Earlier this week, Republican presidential candidate Newt Gringrich reportedly said
...more Americans today get food stamps than before. And we now give it away as cash -- you don't get food stamps. You get a credit card, and the credit card can be used for anything. We have people who take their food stamp money and use it to go to Hawaii. They give food stamps now to millionaires because, after all, don't you want to be compassionate?
The stories by the Washington Examiner and Mr. Gingrich suggest that there is rampant fraud in the SNAP program. It might surprise both of them to learn that administrative errors and fraud in the SNAP have decreased substantially over time and now appear to be at record lows. In 2010 the GAO reported
The national payment error rate reported for SNAP, which combines states’ overpayments and underpayments to program participants, has declined by 56 percent from 1999 to 2009, from 9.86 percent to a record low of 4.36 percent.
The administrative error rate for FY 2010 in the SNAP was lower still at 3.81 percent. The error rate is a problem, but it is much lower than other organizations. For example, improper payment errors in the Medicare fee-for-service program in 2011 were 8.6 percent, and errors in the Medicare Advantage program were 11 percent. And even these error rates are far lower than rates for major private health insurers, which the American Medical Association estimated were 19.3 percent in 2011.

In contrast to the implication by the Washington Examiner article, the fraud rate is different from and much likely lower than the error rate. Administrative errors occur for many reasons, including case-worker errors. In FY 2009, 843,000 suspected SNAP fraud cases were investigated by state authorities. Only about a quarter of these were determined to actually involve fraud, and the amount of fraud identified came to just over $100 million (compared to total overpayments of $1.8 billion).

Trafficking in SNAP benefits also has decreased; the 2010 GAO report indicated that
FNS estimates indicate that the national rate of food stamp trafficking declined from about 3.8 cents per dollar of benefits redeemed in 1993 to about 1.0 cent per dollar during the years 2002 to 2005.
Over this same period, the SNAP became much more efficient. In FY 2003, $5.0 billion, or 19 cents out of every dollar spent on SNAP, went to administrative overhead. By FY 2009 (the last year for which full figures are available), the overhead rate had fallen to just under 12 cents per dollar. The available evidence* indicates that the overhead expense rate is now closer to 10 cents. Again, some perspective is worthwhile.
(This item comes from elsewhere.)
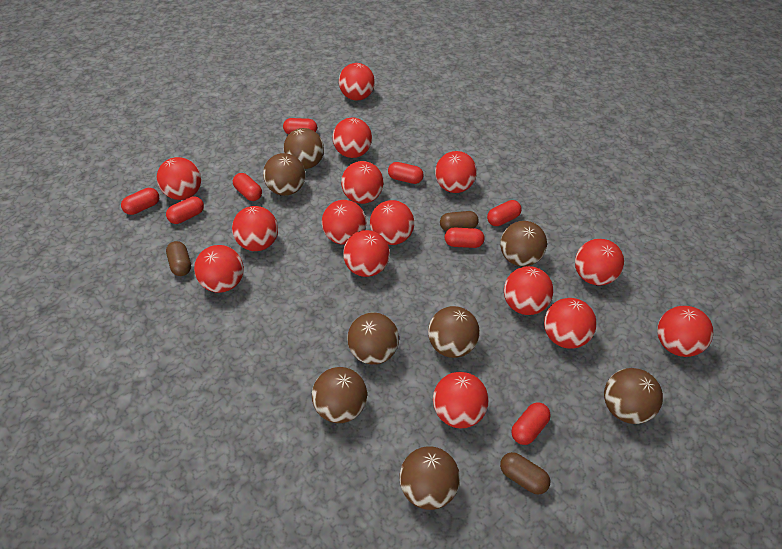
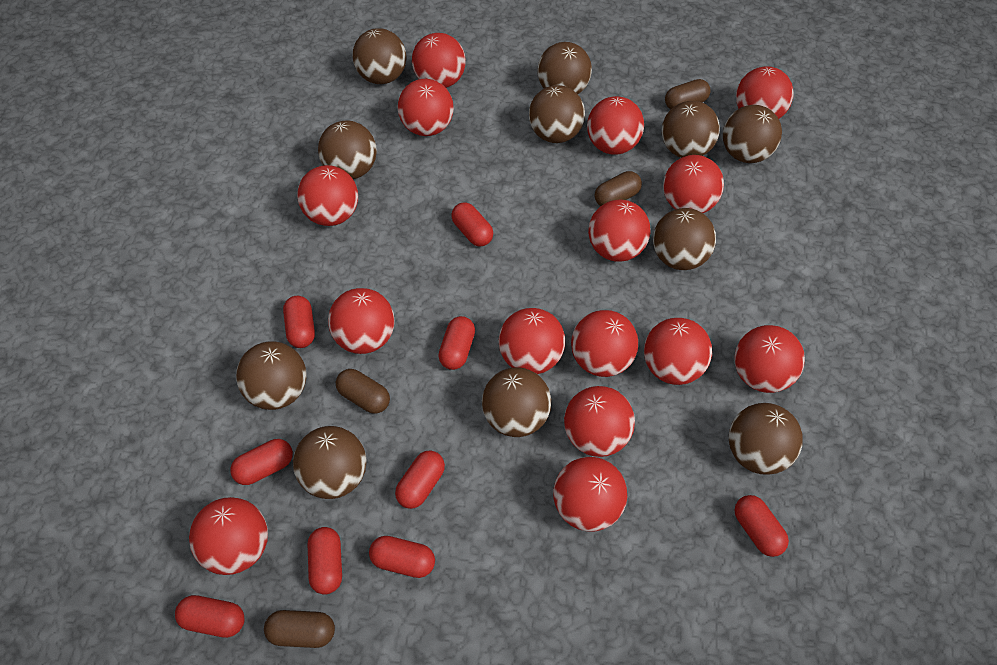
brown ball: 8 -> 11
brown capsule: 3 -> 4
red capsule: 8 -> 9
Private health insurers have complained that overhead caps of 15 to 20 percent (Medical Loss Ratio minimums of 80-85 percent) under the Affordable Care Act are too onerous.

The improvements in program performance have come at a time when the SNAP has expanded significantly. In the year before the expansions under the Republican-signed 2002 farm bill, the SNAP (then Food Stamp Program) served 19.1 million people. In FY 2010, it served 40.3 million.

It's questionable whether additional administrative expenses in the SNAP would be worthwhile. In FY 2009, the states and federal government spent $6.6 billion administering the SNAP, while the total estimated overpayments were $1.8 billion and the total estimated underpayments were about $0.4 billion. At this point, each additional dollar of administrative expenses seems to reduce the value of administrative errors by less than a dollar.

A program that serves 40 million people is going to turn up some problems, including some egregious ones. Indeed, errors and abuses in the SNAP cost taxpayers and potential recipients billions. Nevertheless, the available evidence indicates that the SNAP run with less proportional administrative cost, with fewer proportional errors, and lower rates of fraud than other private and public programs.

While we can't say for certain how many people are taking unfair advantage of the SNAP, we can identify two: the Washington Examiner and Newt Gingrich.

* States and the federal government share the expenses of administering the SNAP approximately 50-50. For FY 2010, we have the federal expenses but not the state expenses. The federal overhead rate was approximately 5 cents per dollar.